Se trata de un retrato excepcional que consigue expresar la simultaneidad, como si fuese un conjunto en una de las óperas de Mozart, de las distintas voces y sensaciones encontradas que discurrían por dentro del retratado.

A continuación los principales retratos de Mozart que se conservan.


1. Retrato póstumo, óleo, Barbara Kraft, 1819.

2. Retrato en relieve en diversos materiales (sobre madera en este caso) según el molde de Leonard Posch, 1789.

3. Retrato de su cuñado Joseph Lange, óleo, 1782/1783. El retrato preferido de Constanze.

4. Retrato en Verona, óleo, Saverio dalla Rosa, 1770.

5. Medallón también basado en el molde de Posch perdido después de la 2ª Guerra Mundial. Según su hijo Karl, de un parecido remarcable.

6. El llamado retrato de Bolonia, copia de 1777 de otro previo que se perdió. Óleo. Según Leopold Mozart, el parecido con Wolfgang era perfecto.

7. Retrato de Dora Stock, dibujo con punta de plata, 1789.

8. Detalle del retrato de la familia Mozart de Della Croce, 1780/1781. Óleo.

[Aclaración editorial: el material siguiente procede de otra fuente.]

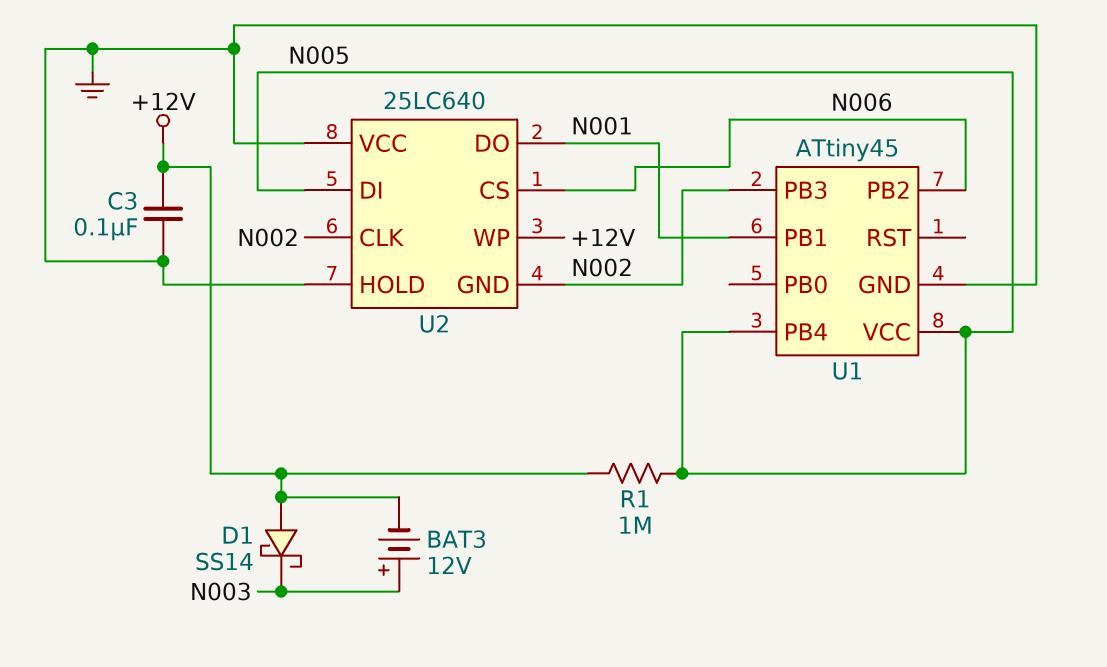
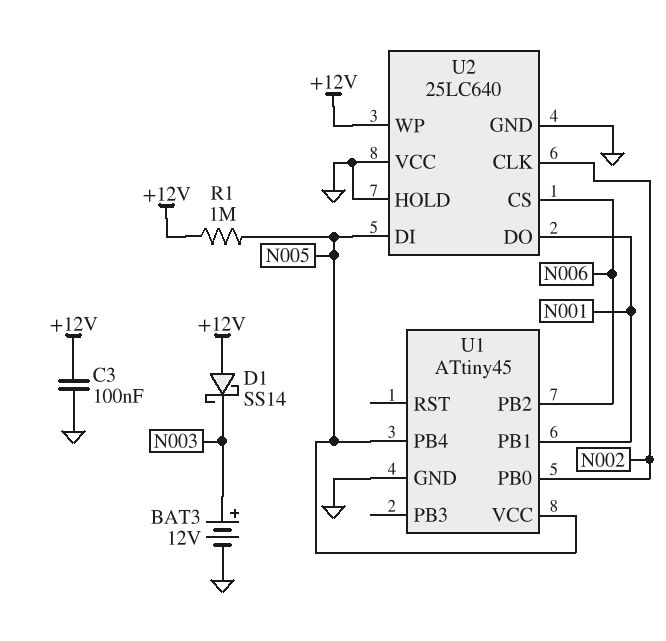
BAT3: 12V (plus N003, minus +12V) -> 12V (plus N003, minus GND)
U1 pin PB0: none -> N002
U1 pin PB3: N002 -> none
U2 pin GND: N002 -> GND

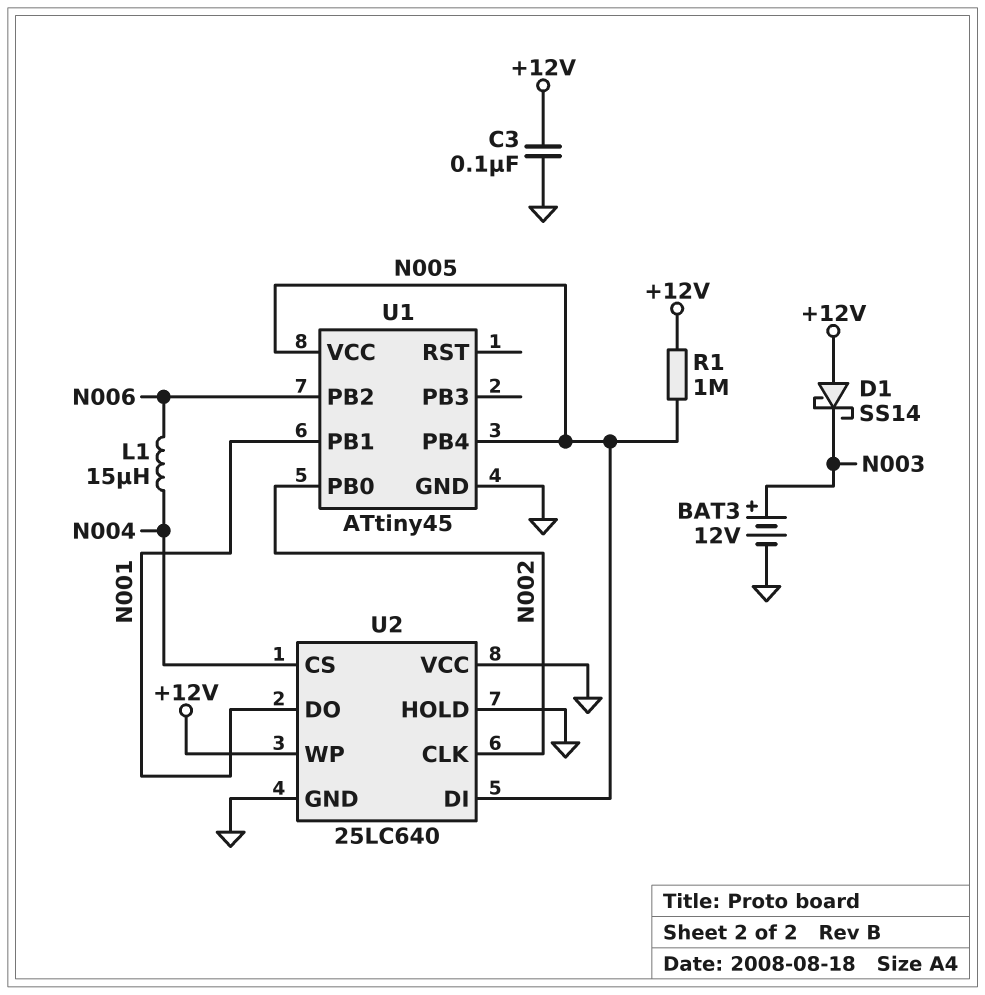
L1: none -> 15uH (N004, N006)
U2 pin CS: N006 -> N004

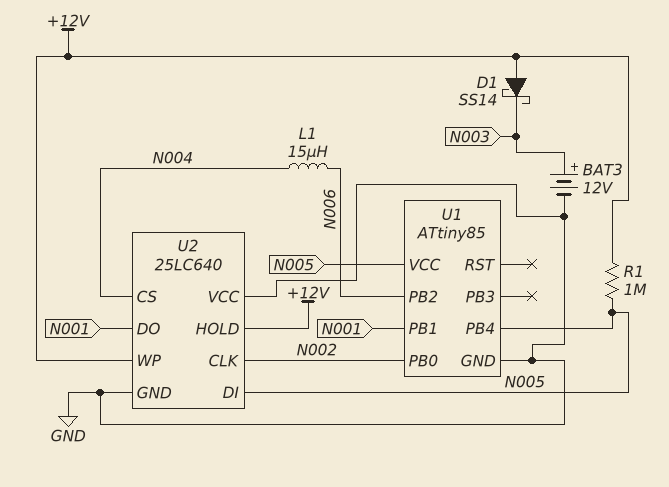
C3: 100nF (+12V, GND) -> none
U1: ATtiny45 -> ATtiny85
U2 pin HOLD: GND -> +12V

Los últimos retratos de Mozart:



Semejanzas en los rostros de 4 retratos a lo largo de los años. Su ojo izquierdo parece mayor que el derecho:







Las manos de Mozart al teclado, levemente levantadas dejando caer los dedos para golpear las teclas con stacatto; y detalle final de la izquierda en el retrato de Edlinger encogiendo el medio que conecta con el primero del retrato de Verona:



Semejanzas entre los rostros de los Mozart: da la impresión de que el de Wolfgang se parezca más a la madre, y el de su hermana Nannerl al padre:



El retrato de Edlinger tiene derecho a considerarse como el mejor retrato del último Mozart. Pero por muy bueno que sea, como todos los demás retratos no deja de ser más que un reflejo del envoltorio de lo que Mozart fue, y que expresó con amplitud y profundidad con su música: no fue solamente un simple individuo con un nombre y una determinada apariencia, sino un ser humano con una vasta realidad de fondo de enorme complejidad. Fue como cualquiera de nosotros, y quizás por esa misma razón uno se queda enganchado al escuchar su música. 




sábado, 2 de abril de 2016

Don Giovanni, de Mozart y Da Ponte, 1787.

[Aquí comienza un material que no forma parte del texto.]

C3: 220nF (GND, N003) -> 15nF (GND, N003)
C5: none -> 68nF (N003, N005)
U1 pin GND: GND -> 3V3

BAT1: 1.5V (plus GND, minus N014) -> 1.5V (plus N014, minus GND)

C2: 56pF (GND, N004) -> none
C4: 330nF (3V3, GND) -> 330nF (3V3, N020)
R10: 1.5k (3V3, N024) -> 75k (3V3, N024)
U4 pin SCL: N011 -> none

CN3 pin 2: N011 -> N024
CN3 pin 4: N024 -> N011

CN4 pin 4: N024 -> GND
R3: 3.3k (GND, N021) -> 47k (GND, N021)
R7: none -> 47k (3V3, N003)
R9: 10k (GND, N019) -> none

El llamado hoy en día Teatro de los Estados de Praga es el único que queda en pie en los que Mozart llegó a dirigir una de sus óperas. El edificio está algo castigado por el exterior, pero sigue conservando en su interior todavía la gracia y el ambiente dieciochesco que lo hizo destacar en su momento, y en lo principal sigue siendo como entonces. Hoy en día se siguen representando con frecuencia las óperas de Mozart a precios muy asequibles, y uno puede ir a ver por ejemplo Don Giovanni en el mismo teatro en el que se estrenó hace casi 230 años. La función empieza a las 19 h y dura más de 3 incluyendo el descanso. Al salir puedes pasear un rato de noche bajo la luz de las farolas por las callejuelas de alrededor, todavía bajo la impresión de la música de Mozart. Y quizás tengas incluso un poco de suerte y lo veas pasar con su paso rápido y nervioso y una partitura bajo el brazo, discutiendo con Da Ponte alguna escena que se ha quedado a medias mientras se dirigen a algún bar cercano para tomarse una última cerveza o una copa de vino de Moravia, y juegan un rato al billar para terminar el día.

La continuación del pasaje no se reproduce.